-¿Se siente el tercero en discordia, el primero o se siente algo?
-Octavo o noveno, no menos de ese lugar. Yo me siento un compañero más que comparte este proyecto que encabeza el gobernador Gioja y que hemos aportado un pequeño granito de arena en función de conducir un departamento que hoy muestra por lo menos algunos logros. No creo que sea el tercero, creo que puede haber muchos otros compañeros que a lo mejor no detentan cargos públicos y por eso tienen menos exposición, pero que tienen mucha capacidad para estar en esa lista.
–Da la sensación a veces de que hay como dos facciones. Una alineada con el senador César Gioja y otra con el intendente Marcelo Lima que por ahí están tensando mucho la cuerda y puede aparecer alguien como cortando por el atajo que podría tener más chances. ¿Coincide con esa visión?
-Los peronistas somos así, como con una efervescencia interna que nos hace que seamos un partido dinámico, ágil y que nos hace estar tomando posiciones casi permanentemente y creo que esto es bueno. Pero no creo que sea yo el tercero en discordia. Los conozco a ambos, creo que van a solucionar sus problemas y vamos a llegar al 2011 de la mejor manera.

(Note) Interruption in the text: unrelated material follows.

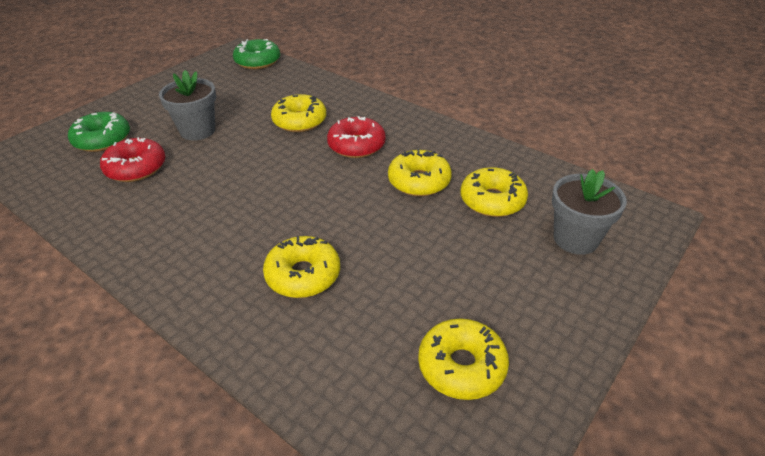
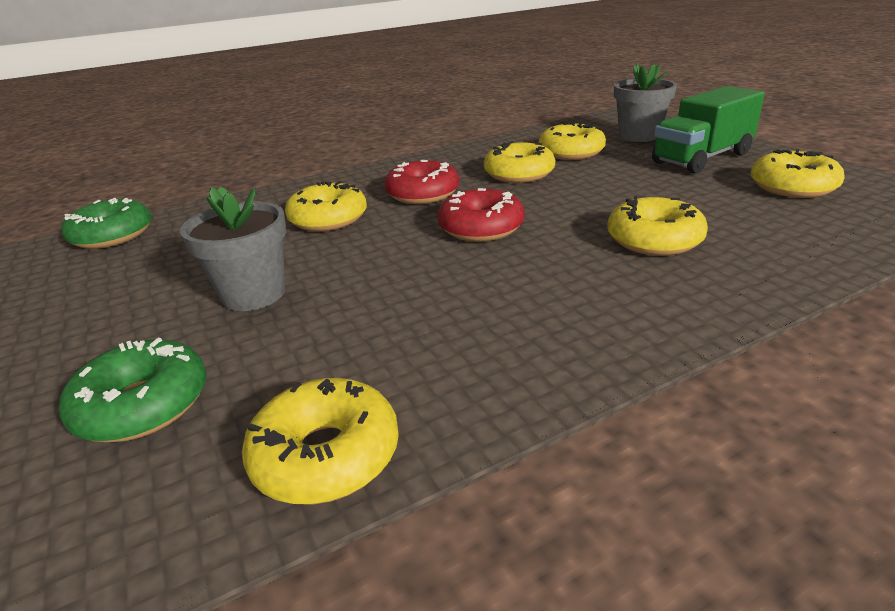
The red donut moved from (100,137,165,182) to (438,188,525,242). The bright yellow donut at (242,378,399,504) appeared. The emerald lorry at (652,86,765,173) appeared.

-Pero usted es uno de los que está ahí en las filas…
-Para mí es un honor que algunos compañeros y militantes lo consideren a uno dentro de este grupo reducido de gente que puede tener posibilidades. Yo no hablo de si quiero o no quiero porque me parece que es prematuro, a mi criterio por lo menos. A mí me ocupa todavía manejar mi departamento.
-¿Cuándo es el momento adecuado?
-Calculo que después del Mundial habrá algo.
-Bueno, dentro de poquito.
-El segundo semestre de este año… No va a ser un momento de definiciones, pero sí de conversaciones.
-¿Cuántos años tiene?
-Cuarenta.
-¿Y es la edad para ser gobernador o cree que le pueden facturar la juventud?
-Yo no creo que haya cuestiones de edad.
-¿No le han facturado la juventud en estas conversaciones?
-Este tema me costó en el 2003 y lo debo reconocer. Tenía 33 años y evidentemente me costó mucho porque Pocito era una sociedad que estaba acostumbrada a que los intendentes peinaran canas. Pero creo que eso hoy ya está superado.
-¿Y cómo se lleva cuando en el partido se tienen que sentar a hablar con gente que le lleva dos o tres décadas?
-Eso se lleva bien. Hay que pensar en lo que quiere la comunidad y si ésta quiere generar algún recambio se hará.
-Cuando lee las encuestas y ve que está entre los intendentes a los que mejor valora su comunidad, ¿siente que tiene una ventaja respecto a los que aspiran a cosas mayores?
-No, ventaja no, lo que me da es mucha satisfacción.
-Si tanto se dice que va a ser el que esté mejor, digamos que está más cerca que otros.
-Puede que ese sea un análisis y a mí me enorgullece que sea así porque he trabajado para estar donde estoy.
-¿Cree que el gobernador lo va a tener en cuenta o puede priorizar otra cosa?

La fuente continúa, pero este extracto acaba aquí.